Les ballades bretonnes ou guerz sont donc toujours des récits d’évènemens intimes. Ce sont de poétiques papiers de famille et non des documens politiques ; mais les mœurs et les croyances de l’époque y sont vigoureusement moulées, et l’on y trouve des détails que l’on chercherait vainement ailleurs.

Le guerz peut se partager en quatre espèces fort distinctes : — le guerz sacré, qui est, ou la légende d’un saint, ou une chronique pieuse ; — le guerz fantastique, qui raconte quelque merveilleuse apparition, ou quelque grand miracle ; — le guerz plaisant, qui n’est autre chose que le fabliau du moyen-âge ; — enfin, le guerz historique, qui est le récit d’un évènement sombre et touchant.

Les guerz de saint Laurent, de Michel Noblet, du Juif errant, de sainte Triffine, de sainte Aude, sont célèbres parmi les guerz sacrés.

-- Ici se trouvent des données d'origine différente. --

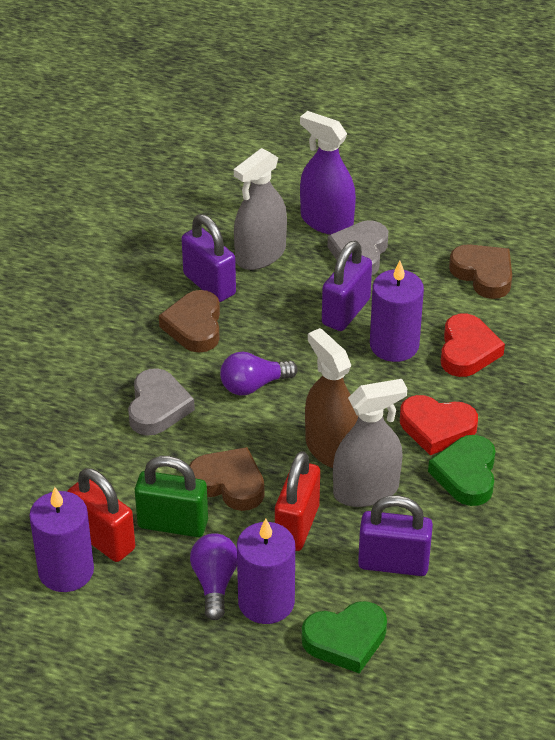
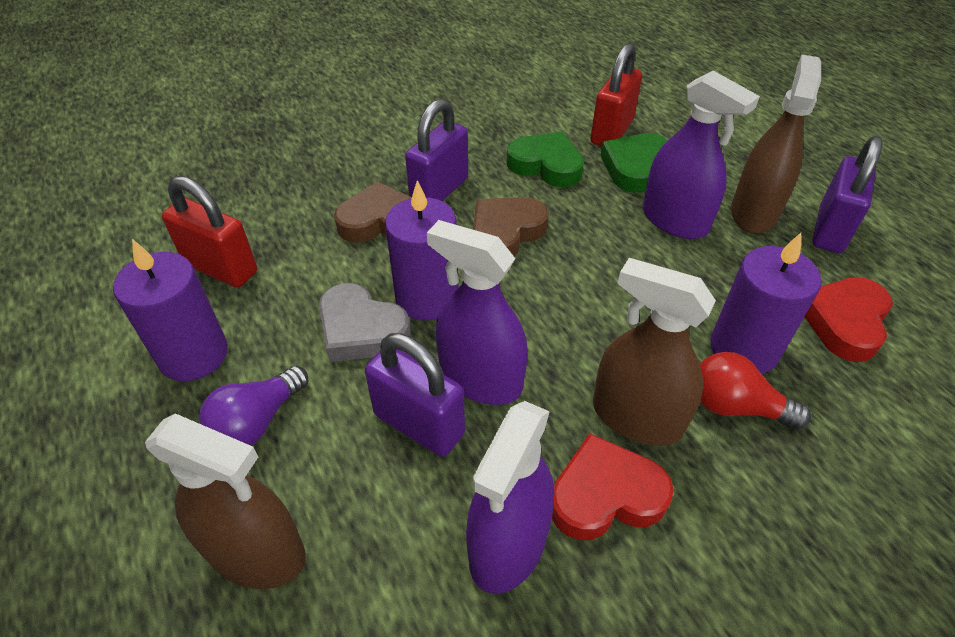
brown heart: 3 -> 2
brown spray bottle: 1 -> 3
green padlock: 1 -> 0
grey heart: 2 -> 1
grey spray bottle: 2 -> 0
purple light bulb: 2 -> 1
purple spray bottle: 1 -> 3
red light bulb: 0 -> 1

Parmi les guerz fantastiques on peut citer : les Moines de Saint-Nicolas, le Chant des ames, l’Homme qui ne mange pas, la Tête de mort. — Nous donnerons ici la traduction de ce dernier.

LA TÊTE DE MORT.

C’était le vingt-huitième jour de février ; le carême allait commencer. Trois malheureux jeunes gens étaient assis à table dans une auberge, et ils se faisaient servir des liqueurs les plus délicieuses.

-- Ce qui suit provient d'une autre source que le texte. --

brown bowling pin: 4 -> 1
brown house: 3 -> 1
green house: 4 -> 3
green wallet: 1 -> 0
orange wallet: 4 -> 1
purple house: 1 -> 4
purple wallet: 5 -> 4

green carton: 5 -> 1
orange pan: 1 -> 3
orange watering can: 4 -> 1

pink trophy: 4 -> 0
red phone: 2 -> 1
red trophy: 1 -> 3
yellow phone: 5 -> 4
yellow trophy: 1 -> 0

Quand ils furent pleins d’ivresse, l’idée leur vint de prendre des masques et d’aller courir ainsi dans les carrefours.

Deux d’entre eux cachèrent leurs vêtemens sous des peaux velues, et de leurs têtes s’élevaient deux cornes de taureau.

Le troisième… (oh ! celui-là fut le plus malheureux !) le troisième alla au reliquaire. Il enfonça sa tête dans le crâne desséché d’un mort ; — dans les trous des yeux il plaça deux lumières étincelantes !

C’était horreur à voir.

Alors il se mit à parcourir ainsi les rues de la ville. Les enfans épouvantés fuyaient devant lui en jetant de grands cris.

Les hommes forts même s’écartaient avec terreur.

Et dans un carrefour de la cité, tous trois se rencontrèrent, tous trois, encore ivres de ce qu’ils avaient bu ensemble.

Et dans leur démence, ils appelèrent les saints et les saintes par leurs noms, et ils dirent à notre Sauveur béni : — Christ, veux-tu que nous nous fassions la guerre, toi et nous ?

Un coup de tonnerre répondit !

Il était si sourd et si terrible, que la ville entière en trembla, pleine d’épouvante, et les femmes crurent que le monde allait finir.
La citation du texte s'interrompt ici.